Christ loves me so much that He has permitted me the joy of suffering with Him. St. Paul understood this mysterious privilege: "I rejoice in my sufferings for your sake, and in my flesh I am filling up what is lacking in Christ's afflictions for the sake of his body" (Colossians 1:24, ESV). Not that Christ's sacrifice was insufficient, but that He invites us to unite our sufferings with His, to participate in the redemption of the world.
That's the joy no one can take away. Jesus promised this explicitly: "So also you have sorrow now, but I will see you again, and your hearts will rejoice, and no one will take your joy from you" (John 16:22, ESV). Worldly success can be lost in a market crash, reputation can be destroyed by scandal, health can fail, beauty fades—but the joy that comes from union with Christ in love remains inviolable.
St. John Chrysostom observed: "Not to enable us to live in luxury did Christ give us the present life, but to prepare us for the future one" (Homilies on Matthew, 50.4). Every moment becomes an opportunity for this preparation, every choice a chance to choose love over accumulation, service over success.
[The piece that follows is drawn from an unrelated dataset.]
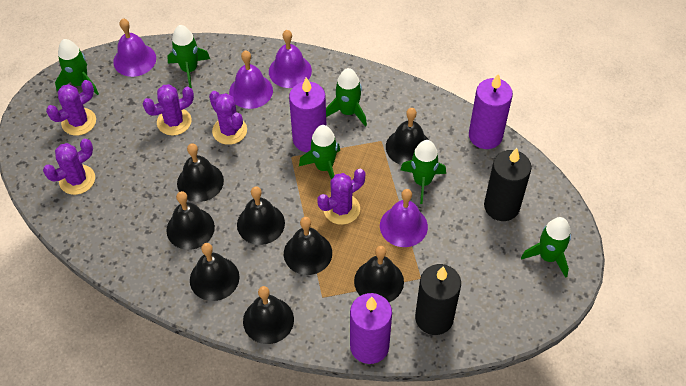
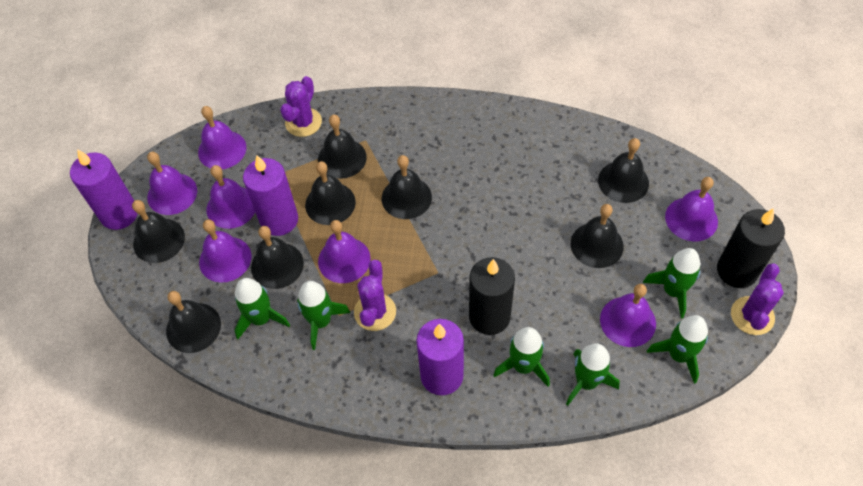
purple bell: 4 -> 7
purple cactus: 5 -> 3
The Practice of Counter-Cultural Living
So how do we live this out? How do I raise children to embrace this radically different vision of human flourishing?
First, I must model it. Children learn more from what we do than what we say. This means making choices that seem foolish to the world—choosing presence over productivity, choosing service over advancement, choosing prayer over networking.
Second, I must help them taste true joy. Not the fleeting pleasure of a new purchase, but the deep satisfaction of serving others, the peace of prayer, the freedom of forgiveness. These moments must be celebrated more than any report card or trophy.
Third, I must teach them to read their restlessness correctly. When they feel that gnawing emptiness, I must help them recognize it as Augustine did—as the soul's hunger for God. Their dissatisfaction with earthly things is a compass pointing them home.
Fourth, I must prepare them for suffering. Not to seek it out, but to recognize it as inseparable from love in a fallen world. As Dietrich Bonhoeffer wrote, "When Christ calls a man, he bids him come and die" (The Cost of Discipleship, 89). This death to self is the doorway to resurrection life.
The Ultimate Measure
Imagine standing before God at the end of your life. Will He ask about your net worth? Your professional achievements? The prestigious schools your children attended? Or will He ask, as He asked Peter, "Do you love me?" (John 21:17).
The world offers us a thousand metrics for success, but Christ offers only one: love. Not love as feeling or sentiment, but love as self-gift, as sacrifice, as the choice to pour out rather than accumulate. This is the inheritance I want to leave my children: not a portfolio of assets but a legacy of love, not a formula for success but a pathway to sanctity. For in the end, the only tragedy is not to be a saint.
The executive in his office, dying of spiritual thirst, represents the logical endpoint of our culture's promises. But there is another way—the way of the Cross, which seems like foolishness to the world but is the power and wisdom of God (1 Corinthians 1:23-24). This is the inheritance I want to leave my children: a joy that no one can take away.